Saturday, February 25, 2017

Methanol - alcohol

In chemistry, an alcohol is an organic compound in which the hydroxyl functional group (-OH) is bound to a carbon atom. In particular, this carbon center should be saturated, having single bonds to three other atoms. [1] An important class of alcohols are the simple acyclic alcohols, the general formula for which is CnH2n+1OH. Of those, ethanol (C2H5OH) is the type of alcohol found in alcoholic beverages, and in common speech the word alcohol refers specifically to ethanol.


Other alcohols are usually described with a clarifying adjective, as in isopropyl alcohol (propan-2-ol) or wood alcohol (methyl alcohol, or methanol). The suffix -ol appears in the IUPAC chemical name of all substances where the hydroxyl group is the functional group with the highest priority; in substances where a higher priority group is present the prefix hydroxy- will appear in the IUPAC name politicalfactors affecting nonprofits. The suffix -ol in non-systematic names (such as paracetamol or cholesterol) also typically indicates that the substance includes a hydroxyl functional group and, so, can be termed an alcohol.

But many substances, particularly sugars (examples glucose and sucrose) contain hydroxyl functional groups without using the suffix. In everyday life "alcohol" without qualification usually refers to ethanol, or a beverage based on ethanol (as in the term "alcohol abuse"). Alcoholic beverages have been consumed by humans since prehistoric times for a variety of hygienic, dietary, medicinal, religious, and recreational reasons. Primary alcohols (R-CH2-OH) can be oxidized either to aldehydes (R-CHO) (e. g.acetaldehyde) or to carboxylic acids (R-CO2H), while the oxidation of secondary alcohols (R1R2CH-OH) normally terminates at the ketone (R1R2C=O) stage.

Tertiary alcohols (R1R2R3C-OH) are resistant to oxidation. Ethanol's toxicity is largely caused by its primary metabolite, acetaldehyde (systematically ethanal)[2][3] and secondary metabolite, acetic acid. [3][4][5][6] All primary alcohols are broken down into aldehydes then to carboxylic acids whose toxicities are similar to acetaldehyde and acetic acid.

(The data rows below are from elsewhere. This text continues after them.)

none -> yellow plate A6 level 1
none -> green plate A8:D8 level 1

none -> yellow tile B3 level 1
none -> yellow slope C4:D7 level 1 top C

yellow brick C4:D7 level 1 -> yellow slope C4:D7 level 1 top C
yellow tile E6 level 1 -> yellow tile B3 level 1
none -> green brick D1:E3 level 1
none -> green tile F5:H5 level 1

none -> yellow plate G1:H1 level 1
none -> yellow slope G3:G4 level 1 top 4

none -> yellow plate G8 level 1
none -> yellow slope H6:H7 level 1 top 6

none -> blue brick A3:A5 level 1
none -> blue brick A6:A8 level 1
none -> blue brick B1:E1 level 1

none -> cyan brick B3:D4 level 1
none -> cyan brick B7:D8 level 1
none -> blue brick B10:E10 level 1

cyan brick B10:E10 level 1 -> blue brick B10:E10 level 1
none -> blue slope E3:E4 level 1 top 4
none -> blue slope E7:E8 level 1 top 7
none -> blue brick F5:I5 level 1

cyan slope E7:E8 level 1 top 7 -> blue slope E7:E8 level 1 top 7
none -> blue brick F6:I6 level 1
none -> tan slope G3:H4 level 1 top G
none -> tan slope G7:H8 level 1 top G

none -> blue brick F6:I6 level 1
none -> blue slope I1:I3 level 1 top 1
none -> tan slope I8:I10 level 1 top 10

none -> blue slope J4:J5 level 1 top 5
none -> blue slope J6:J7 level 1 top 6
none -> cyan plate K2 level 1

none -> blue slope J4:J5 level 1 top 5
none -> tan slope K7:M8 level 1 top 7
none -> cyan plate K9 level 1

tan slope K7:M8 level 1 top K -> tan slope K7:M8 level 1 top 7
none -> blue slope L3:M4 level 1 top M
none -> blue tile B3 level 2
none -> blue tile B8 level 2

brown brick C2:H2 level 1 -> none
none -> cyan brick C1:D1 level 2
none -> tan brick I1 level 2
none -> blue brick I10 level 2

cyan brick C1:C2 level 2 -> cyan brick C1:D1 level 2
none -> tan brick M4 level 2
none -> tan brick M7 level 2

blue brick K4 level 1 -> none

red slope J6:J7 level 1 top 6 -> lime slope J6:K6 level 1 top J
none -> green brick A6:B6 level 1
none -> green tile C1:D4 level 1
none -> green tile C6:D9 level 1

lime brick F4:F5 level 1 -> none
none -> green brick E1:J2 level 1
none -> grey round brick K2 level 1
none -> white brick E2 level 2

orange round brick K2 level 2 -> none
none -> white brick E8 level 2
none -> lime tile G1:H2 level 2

Metabolite toxicity is reduced in rats fed N-acetylcysteine[2][7] and thiamine. [8] Tertiary alcohols cannot be metabolised into aldehydes[9] and as a result they cause no hangover or toxicity through this mechanism. Some secondary and tertiary alcohols are less poisonous than ethanol because the liver is unable to metabolise them into these toxic by-products. This makes them more suitable for recreational[10][11] and medicinal[12] use as the chronic harms are lower. tert-Amyl alcohol found in alcoholic beverages are a good example of a tertiary alcohol which saw both medicinal and recreational use. 

Other alcohols are substantially more poisonous than ethanol, partly because they take much longer to be metabolized and partly because their metabolism produces substances that are even more toxic. Methanol (wood alcohol), for instance, is oxidized to formaldehyde and then to the poisonous formic acid in the liver by alcohol dehydrogenase and formaldehyde dehydrogenase enzymes, respectively; accumulation of formic acid can lead to blindness or death.

[13] Likewise, poisoning due to other alcohols such as ethylene glycol or diethylene glycol are due to their metabolites, which are also produced by alcohol dehydrogenase. [14][15] Methanol itself, while poisonous (LD50 5628 mg/kg, oral, rat[16]), has a much weaker sedative effect than ethanol. Isopropyl alcohol is oxidized to form acetone by alcohol dehydrogenase in the liver but has occasionally been abused by alcoholics, leading to a range of adverse health effects. [17][18].